L’exactitude du codage médical est le degré auquel les codes attribués à une rencontre clinique reflètent correctement les services documentés dans le dossier médical. Elle influe directement sur le remboursement : un code qui ne correspond pas à la documentation entraîne soit un refus, soit une exposition du cabinet au risque d’audit. Elle influe sur la conformité : le surcodage comme le sous-codage constituent des manquements au regard des consignes de facturation de CMS.
Améliorer l’exactitude du codage n’est pas d’abord un problème de technologie, c’est un problème de documentation et de processus. Les codeurs ne peuvent coder que ce qui est documenté. Quand les médecins documentent de façon vague, les codeurs ne peuvent pas restituer la précision qu’exigent les assureurs. Un audit de codage médical est l’outil le plus efficace pour repérer les lacunes de documentation et les habitudes de codage qui génèrent des refus ou un risque d’audit.
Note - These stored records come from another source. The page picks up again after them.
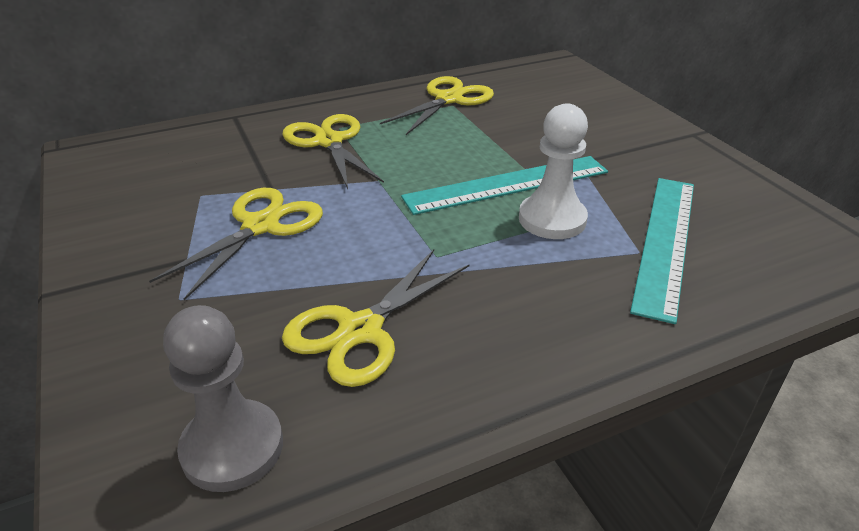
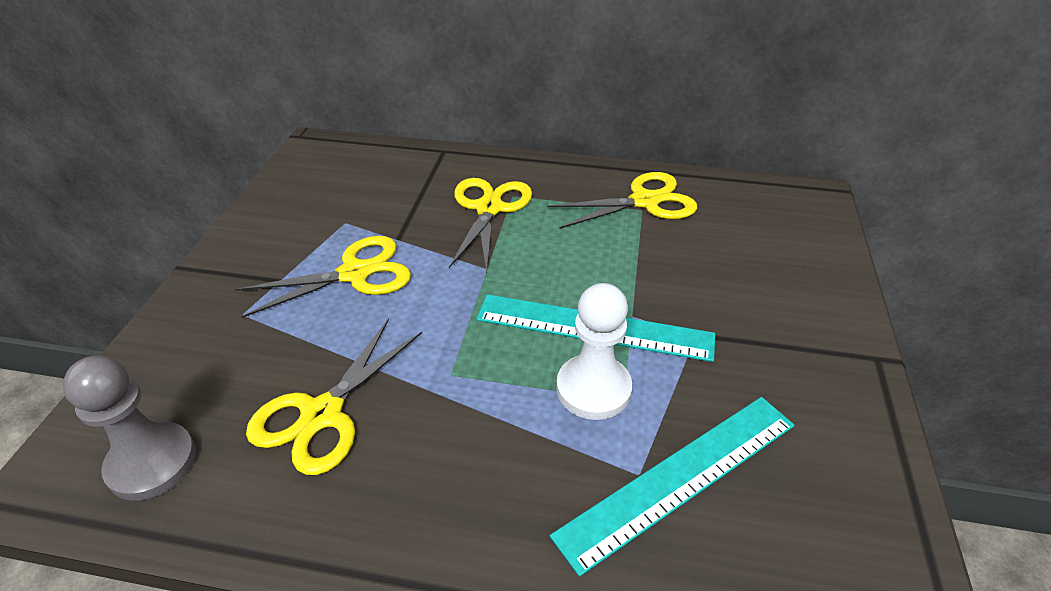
camera: 35 degrees right, 5 degrees up
(361, 330) = (322, 414): yellow scissors -> yellow scissors turned 45 degrees counterclockwise

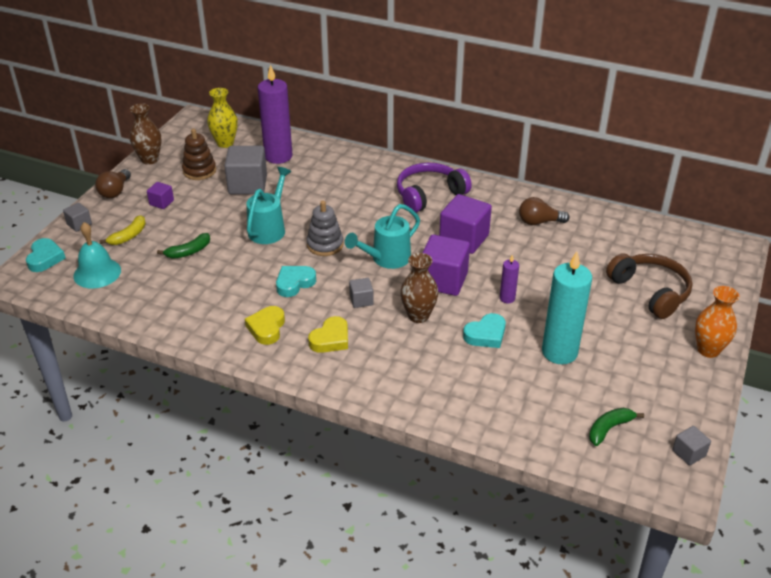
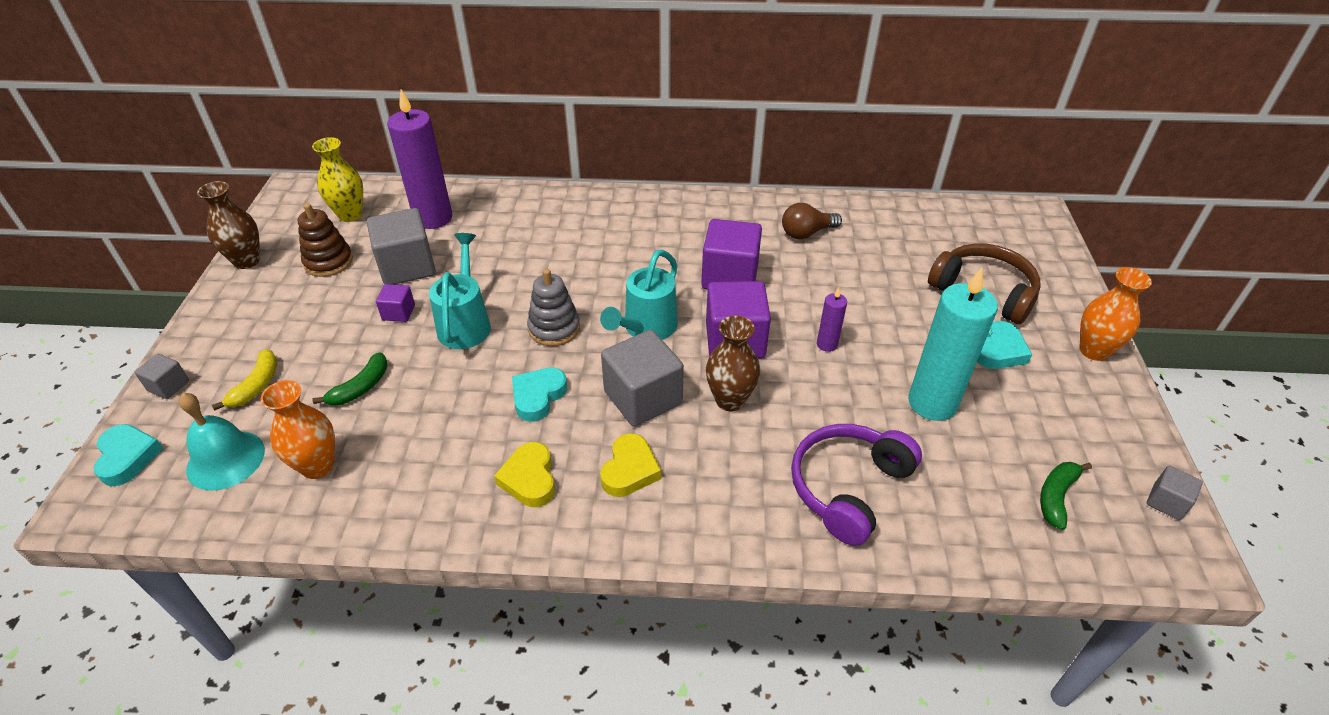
camera: 20 degrees left, 5 degrees up
(115, 191) = (210, 320): brown light bulb -> none
(147, 289) = (317, 466): none -> orange vase
(161, 203) = (289, 321): purple cube -> purple cube (398, 312)
(361, 300) = (643, 398): grey cube -> grey cube, size x2.02
(429, 195) = (656, 227): purple headphones -> purple headphones (848, 487)
(486, 335) = (830, 404): turquoise heart -> turquoise heart (999, 351)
Les erreurs de codage médical les plus fréquentes
- Surcodage : facturer un code d’un niveau plus élevé que ce que la documentation justifie. Crée une dette de trop-perçu et un risque d’audit de l’OIG.
- Sous-codage : facturer un code d’un niveau plus bas que ce que la documentation justifie. Laisse du revenu de côté.
- Dégroupage : facturer séparément des codes de composantes alors qu’un code CPT global existe, ce qui enfreint les règles NCCI de CMS.
- Mauvais usage des modificateurs : omettre un modificateur exigé, en utiliser un incorrect ou en ajouter un qui ne s’applique pas.
- Précision du code de diagnostic : utiliser un code ICD-10-CM non précisé alors qu’un code plus précis existe et est justifié par la documentation.
- Discordance entre acte et diagnostic : le code d’acte n’est pas appuyé par un code de diagnostic qui satisfait aux critères de nécessité médicale.
- Erreurs de lieu de prestation : facturer un code au niveau correspondant à un cadre de soins alors que le patient a été vu dans un autre.
Comment la qualité de la documentation détermine l’exactitude du codage
Un codeur ne peut attribuer que les codes appuyés par ce que le médecin a documenté. Si le dossier indique « douleur thoracique » sans autre précision, le codeur doit utiliser un code ICD-10-CM non précisé. Si le dossier indique « infarctus du myocarde aigu sans sus-décalage du segment ST de l’artère interventriculaire antérieure », le codeur peut attribuer le code précis correct, qui satisfera à la nécessité médicale pour les actes de cardiologie facturés. Nos services de codage médical comprennent la formation des médecins à la documentation, intégrée au flux de codage.
Mener un audit d’exactitude du codage
Un audit d’exactitude du codage prélève un nombre défini de dossiers médicaux répartis entre prestataires, types de services et périodes, puis compare les codes attribués à ce que la documentation justifie réellement. CMS recommande aux cabinets de mener régulièrement des auto-audits dans le cadre d’un programme de conformité. Nos services d’audit de codage comprennent un rapport écrit complet, avec des constats classés par niveau de risque et des recommandations correctives.
Key Takeaways
- L’exactitude du codage médical influe à la fois sur le remboursement, les taux de refus et le risque de conformité.
- Les erreurs de codage les plus évitables viennent de défauts de précision dans la documentation, et non d’erreurs des codeurs.
- Les audits de codage réguliers sont une bonne pratique de conformité et un outil de récupération de revenus.
- Les erreurs de modificateurs et les infractions aux règles NCCI comptent parmi les problèmes de facturation les plus fréquents et les plus lourds de conséquences.
- Le surcodage crée une exposition à l’audit de l’OIG ; le sous-codage crée une fuite de revenus. Les deux sont des défauts d’exactitude du codage.
Frequently Asked Questions
À quelle fréquence un cabinet doit-il mener un audit de codage ?
Un audit de codage formel sur échantillon au moins deux fois par an constitue un minimum raisonnable. Les cabinets qui ont récemment changé de codeurs, adopté de nouveaux outils de codage dans leur EHR ou ouvert une nouvelle ligne de services devraient auditer plus souvent.
Quelle différence entre un audit de codage et un audit de facturation ?
Un audit de codage vérifie si les codes attribués correspondent à la documentation du dossier médical. Un audit de facturation vérifie si la demande a été envoyée correctement, si les paiements ont été imputés avec exactitude et si la performance d’encaissement atteint les références. Un audit du cycle de revenus couvre les deux.
Un codeur peut-il légalement modifier un code choisi par le médecin ?
Un codeur peut interroger le médecin si la documentation est ambiguë et attribuer le code qui reflète le mieux ce qui est documenté. L’OIG Compliance Program Guidance établit clairement que le codage doit refléter ce que le dossier médical justifie, et non ce qui est le plus avantageux financièrement.